Third in my series of story openings. Is your mouth watering yet? 😉
The first I knew of it was when the cake – all twelve fabulous layers of luscious cinnamon-spiked lavishness – came out of the oven smelling like roses and rain water and rich garden loam.
Hello? A rain-scented garden is all very well in its place, but! Not as the centerpiece for a midnight ritual tea!
My nose twitched and I sneezed.
It was supposed to smell of vanilla and nutmeg and sweet. That bitch of a witch of a sister of mine! She’d cursed me! All because I’d snitched great-gran’s earrings from her stash – my sister’s, that is, not my gran’s; great-gran’s dead! – to wear to the coven’s festival of the harvest moon, blast her. She’d no right. Those earrings are mine as much as hers.
Or maybe it was the perfume bottle I spilled on her bedroom drugget? Her fave perfume, she’d said – all lilac and violet and lavender and bowery. And her favorite rug as well. (Sad moue.)

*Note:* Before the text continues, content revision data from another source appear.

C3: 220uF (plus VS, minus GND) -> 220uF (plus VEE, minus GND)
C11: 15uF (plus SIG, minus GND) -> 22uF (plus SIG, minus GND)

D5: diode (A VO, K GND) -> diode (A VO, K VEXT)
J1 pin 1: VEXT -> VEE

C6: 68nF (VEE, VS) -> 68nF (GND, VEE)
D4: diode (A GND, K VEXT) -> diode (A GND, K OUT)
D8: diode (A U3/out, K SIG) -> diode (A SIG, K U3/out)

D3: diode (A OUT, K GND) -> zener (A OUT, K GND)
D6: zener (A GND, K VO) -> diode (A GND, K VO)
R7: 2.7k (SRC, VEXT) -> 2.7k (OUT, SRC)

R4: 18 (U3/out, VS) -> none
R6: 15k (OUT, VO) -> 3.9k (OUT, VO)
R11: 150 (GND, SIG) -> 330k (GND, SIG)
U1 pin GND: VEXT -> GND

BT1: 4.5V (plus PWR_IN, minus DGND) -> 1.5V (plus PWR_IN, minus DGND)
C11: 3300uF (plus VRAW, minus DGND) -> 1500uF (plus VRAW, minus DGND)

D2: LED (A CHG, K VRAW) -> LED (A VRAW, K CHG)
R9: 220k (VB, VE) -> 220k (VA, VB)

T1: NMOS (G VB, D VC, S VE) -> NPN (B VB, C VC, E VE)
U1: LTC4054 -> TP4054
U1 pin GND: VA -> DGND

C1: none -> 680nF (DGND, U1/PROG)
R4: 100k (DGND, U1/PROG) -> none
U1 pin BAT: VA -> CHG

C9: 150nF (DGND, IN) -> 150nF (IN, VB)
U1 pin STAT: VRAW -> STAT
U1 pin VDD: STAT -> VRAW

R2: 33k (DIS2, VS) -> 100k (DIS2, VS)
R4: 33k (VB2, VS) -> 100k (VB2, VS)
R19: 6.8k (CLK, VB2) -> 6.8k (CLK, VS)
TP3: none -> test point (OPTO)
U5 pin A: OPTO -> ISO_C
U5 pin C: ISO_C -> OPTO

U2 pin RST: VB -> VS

Or maybe it wasn’t. Maybe it was because I’d told Benvolio – gorgeous Benvolio – about the time she’d mistaken a vial of dog poo for cleansing mud and massaged the goop into her hair and scalp. Pew! She’d stunk for three days before the funk wore off. But whatever it was – I could think of at least five more reasons – she’d cursed me! The rat!
I’m Callie, by the way, and I’m good at charms and talismans and rabbit’s feet and any kind of good luck conjure you care to name. Which made it all the more galling that a curse got through. Sisters are special that way.
It took me forever to re-do the cake. When it finally emerged – a second time – fragrant and chocolatey and lovely – yes, I switched recipes – the way a dessert of special awesomeness baked by moi is supposed to be – hah! – I thought that was the end of it. Hah, again! Of course you know it was the beginning. But I didn’t. Not then.